I'm always astounded when someone mentions writer's block. I don't think I've ever had a writer's block. To me, all writing is like writing a technical report. If you have the data, and you know your subject, you just write. This is also true when using scene outlines. Since there is always an input and an output, you know your plot. If you have developed characters, you know their storylines. With all this information, the process of writing is just putting the pieces together.
Now, I will agree with those who say their writing is better at some times rather than others. This is why I love revision. For me, the hardest work is getting the words on a page. The work of editing and revision is pleasurable and easy. Writing is hard work, but creativity is part of the makeup of a writer. I'm certain there are a few writers out there with only one or two plots inside them, but I've found the opposite. I've found that creative people have all kinds of stories and plots in their minds, they just need to take the time and effort to get them out.

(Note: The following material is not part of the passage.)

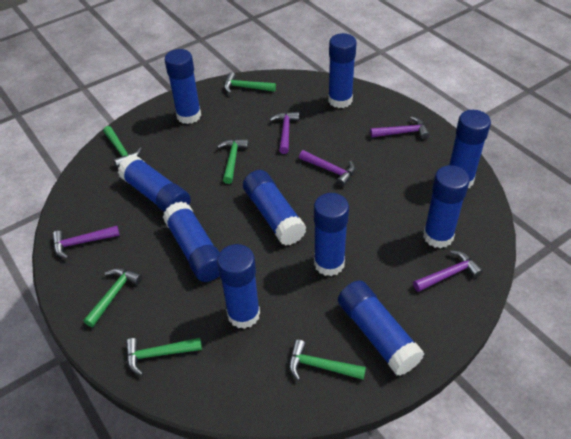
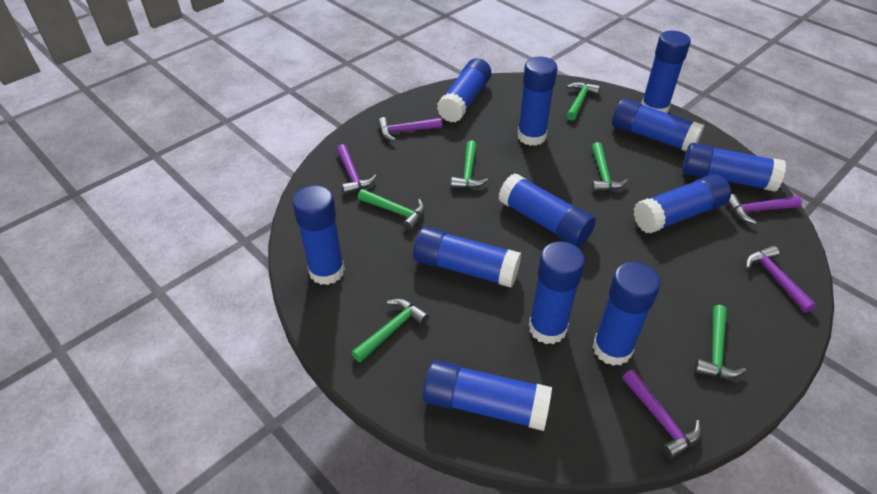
blue glue stick: 10 -> 12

I find both creativity and writing to be cathartic. You fill your brain with all kinds of good information and ideas and eventually it all pours out on a piece of paper. I keep a notebook by my bed to record ideas. I record ideas in my computer notes. These random and worthwhile ideas come almost unpredictably; however, most of my best ideas and creativity comes from in depth study and serious writing.

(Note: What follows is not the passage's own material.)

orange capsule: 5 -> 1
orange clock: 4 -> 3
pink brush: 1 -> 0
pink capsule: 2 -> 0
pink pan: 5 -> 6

Ah, there is the point. Creativity is work and not an act of divine providence, random fate, or abstract accident. Creativity is hard work that is equal to the effort expended on it.
So, if you wish to write (or be creative in any way): study, put lots of effort into it, and work hard at it. More, tomorrow.
There is much more to writing without confusing your readers. I'll write about that tomorrow. The following is a question asked by one of my readers. I'm going to address this over time: Please elaborate on scene, theme, plot, character development in a new novel creation....ie, the framework, the development, order if operation, the level of detail, guidelines, rule of thumb, tricks, traps and techniques. To what extent do you outline the historic context, culture, mannerism, speech, dress and thought process of the main characters, in a historic novel...in order to maintain integrity, and gradually (help) reveal attributes of a character in the story, or otherwise clarify the plot, scene, transition, tension or resolution?
I'll repeat my published novel websites so you can see more examples: http://www.ldalford.com/, and the individual novel websites: http://www.aegyptnovel.com/, http://www.centurionnovel.com/, http://www.thesecondmission.com/, http://www.theendofhonor.com/, http://www.thefoxshonorhttp://www.aseasonofhonor.com/.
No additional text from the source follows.